In order to achieve the aforementioned purposes, the personal data of the persons concerned can be communicated, in strict compliance with Regulation 2016/679 as well as relevant legislation in the field, to public authorities and institutions having fiscal responsibilities as well as to companies and people with whom our company collaborates. In this case S.C. Elsaco Solutions S.R.L. will take, within the limits of the law, measures to ensure the confidentiality and security of personal data.
The companies, institutions and persons who will have access to your personal data are: Employees and collaborators of the Operator, third-party companies: Urgent Cargus SRL, Fan Curier, UNICREDIT BANK, Banca Transilvania, BCR.

The Legal Basis of the Processing

The legal basis for the processing of your personal data is Article 6 (1) (b), (c), and (f) of Regulation (EU) 2016/679, as follows:

• Article 6 (1) (b) is applicable as the processing of personal data is necessary for the execution of commercial and contractual relations;
• Article 6 (1) (c) is applicable since the processing of personal data is necessary for our company to comply with its legal obligations;
• Article 6 (1) (f) is applicable as the processing of personal data is necessary to achieve the legitimate interests pursued by our company, namely to ensure the functioning of the company in order to achieve a profit in strict compliance with the legal provisions as well as the rights of the other persons.

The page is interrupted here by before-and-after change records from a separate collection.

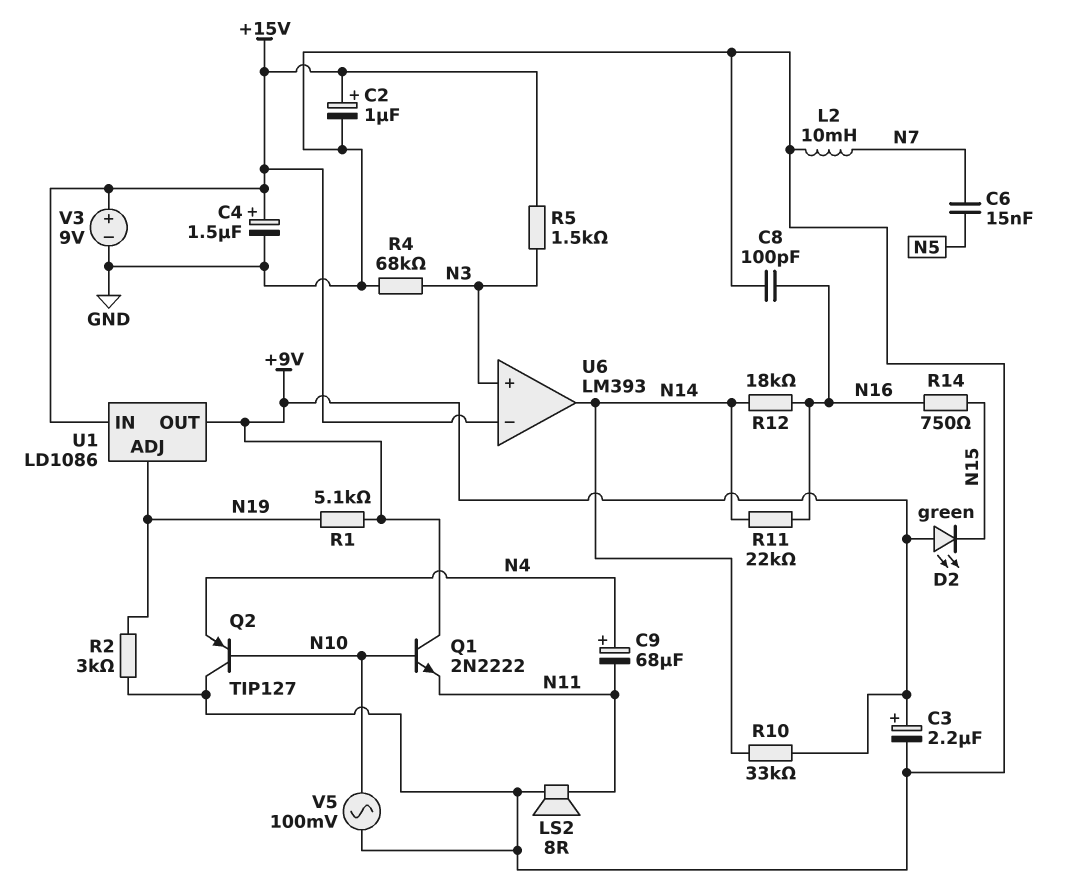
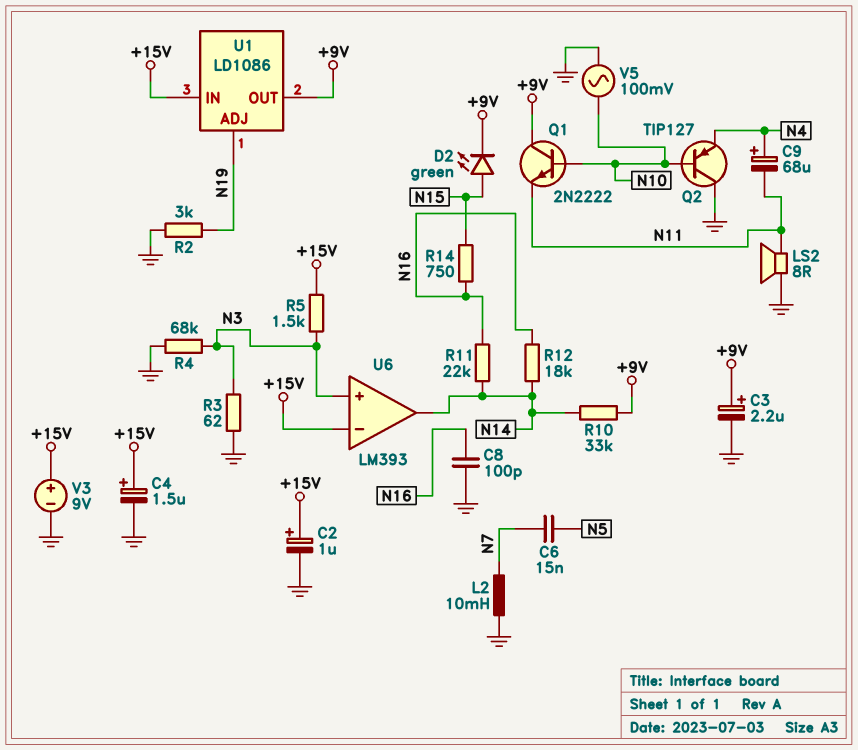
D2: LED green (A +9V, K N15) -> LED green (A N15, K +9V)
R1: 5.1k (+9V, N19) -> none
R3: none -> 62 (GND, N3)

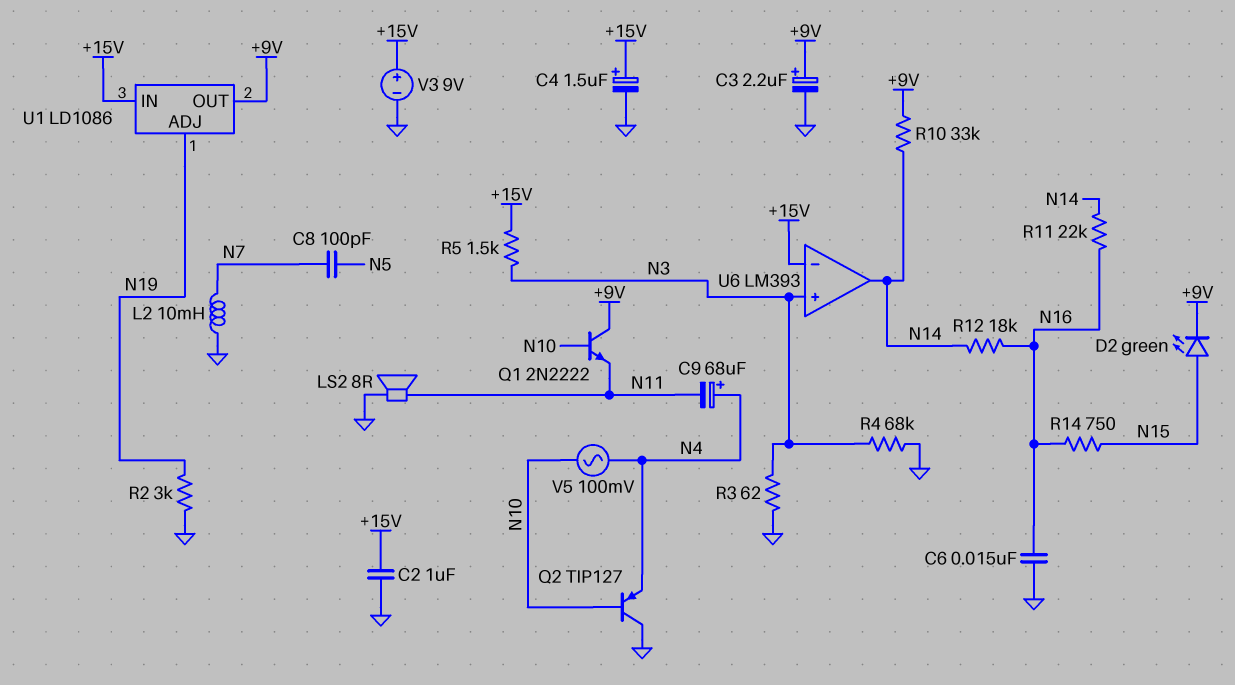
C2: 1uF (plus +15V, minus GND) -> 1uF (+15V, GND)
C6: 15nF (N5, N7) -> 15nF (GND, N16)
C8: 100pF (GND, N16) -> 100pF (N5, N7)
V5: AC 100mV (GND, N10) -> AC 100mV (N4, N10)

Your Rights as a Person Concerned With the Processing of Personal Data

• The right of access. The data subject has the right to obtain from the operator a confirmation that personal data concerning him/her are processed or, if so, access to the data. A copy of the personal data undergoing processing may be obtained;
• The right to rectification. The data subject has the right to obtain from the controller, without undue delay, the rectification of inaccurate personal data relating to him;
• The right to delete data. The data subject has the right to obtain from the operator the deletion of the personal data relating to him, subject to Article 17 of the Regulation;
• The right to restrict the processing. The person concerned has the right to obtain from the operator the restriction of the processing under the conditions set out in Article 18 of the Regulation;
• The right to data portability. The data subject has the right to receive the personal data which he regards and which he has provided to the operator;
• The right to opposition. At any time, the data subject has the right to oppose, for reasons related to his/her particular situation, the processing of personal data concerning him/her, including the creation of profiles based on those provisions;
• The right not to be the subject of a decision based solely on automatic processing, including the creation of profiles;
• The right to lodge a complaint with the National Supervisory Authority for Personal Data Processing.

S.C Elsaco Solutions S.R.L. does not use an automated decision-making process including the creation of profiles. We provide you on request in full form Regulation (EU) 2016/679 on the protection of individuals with regard to the processing of personal data.

Protection of Personal Data

S.C. Elsaco Solutions S.R.L. as a personal data controller, will take organizational, administrative and technical measures to comply with Regulation 2016/679 as well as to protect the personal data of the data subjects.